二人の共通信条は「格好良さ」である。それが足りなかった――つまり「格好良くなかった」……? それは二人の心に大きな衝撃をもたらした。
「ろーるぷれい? 心情? 台詞? さんっざん必死こいてこのザマで……じゃあナンだ、今までのは全部“カッコ悪りィ”ってか。はッ、ざけんな」
仲間達と同じ想い。天野 心乃(aa4317)は切れた唇を拳の裏で拭いつつ、苛立ちのままに吐き捨てる。
『……心乃、』
ライヴスの内より心乃の名を呼んだのは彼女の英雄、麗(aa4317hero001)である。心乃は棘ついた感情を隠さぬまま、愚神達を睨みつけた。

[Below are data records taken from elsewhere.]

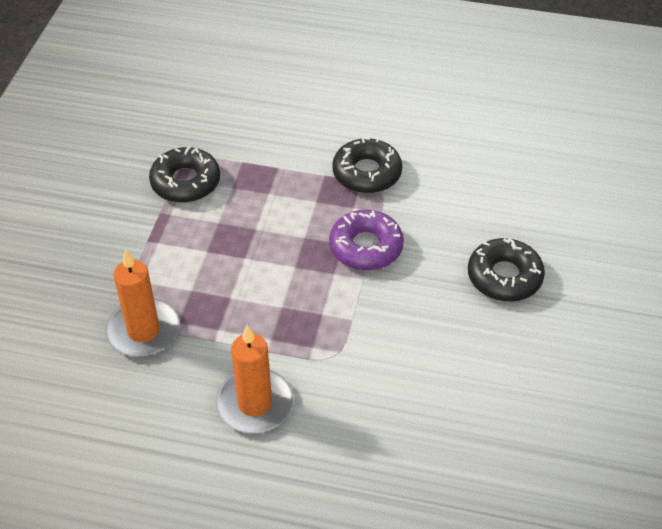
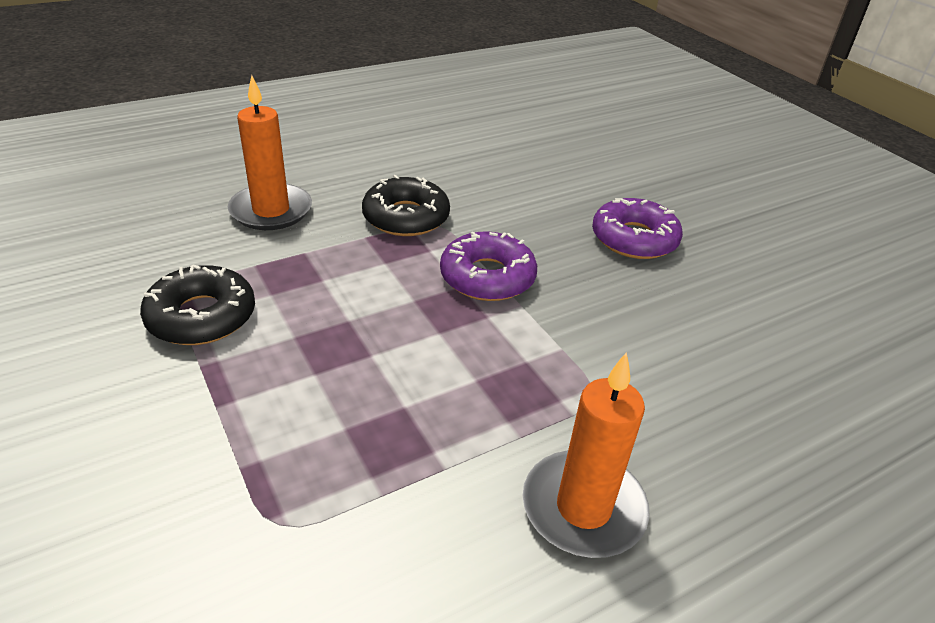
camera: 45 degrees left, 10 degrees down
(143, 331) = (335, 521): orange candle -> orange candle (271, 210)
(504, 277) = (634, 239): black donut -> purple donut

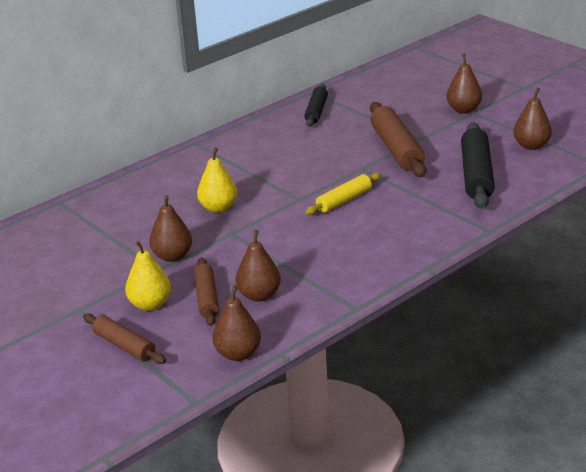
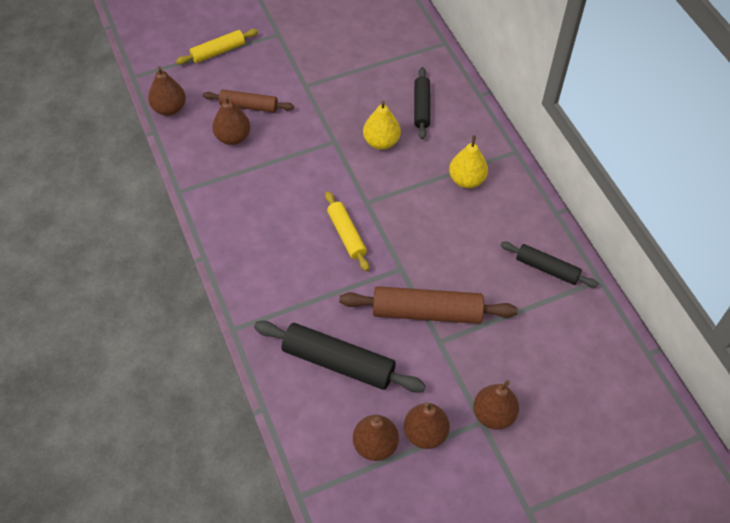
camera: 105 degrees right, 25 degrees up
(124, 346) = (218, 51): brown rolling pin -> yellow rolling pin
(150, 304) = (260, 73): yellow pear -> yellow pear (466, 180)
(160, 196) = (421, 107): none -> black rolling pin
(172, 256) = (319, 97): brown pear -> brown pear (425, 433)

「あぁ。上等だよテメぇら……! 足りねえってんなら見せてやんよ。私のッ……か……格好……」
『……心乃?』
息巻いたのはいいものの、言い淀む言葉。そんな様子に麗が不思議そうに、もう一度相棒の名前を読んだ。すると彼女は勢いよく、
「つーかかっけぇ台詞とか心情ってナンだよ!? そーゆーのなりきれってか!? こちとら演技は素人だってのによ……えーとだな」
『なるほどそういうことでしたか。この私にお任せ下さいな、こんなこともあろうかと常々懐に暖めておいた決め台詞と前口上がごz』
「いやいや!? お前のアレは……悪くねェけど、なんつーかこそばゆいんだよ!? つーワケ却下……! よーするに“らしく”ヤれってことだろ!?」
遮るように割り込んで、それから咳払い一つ。かっこいいろーるぷれいとかどーだとか、そんなものは知らん。心乃は拳を構えた。いつものように。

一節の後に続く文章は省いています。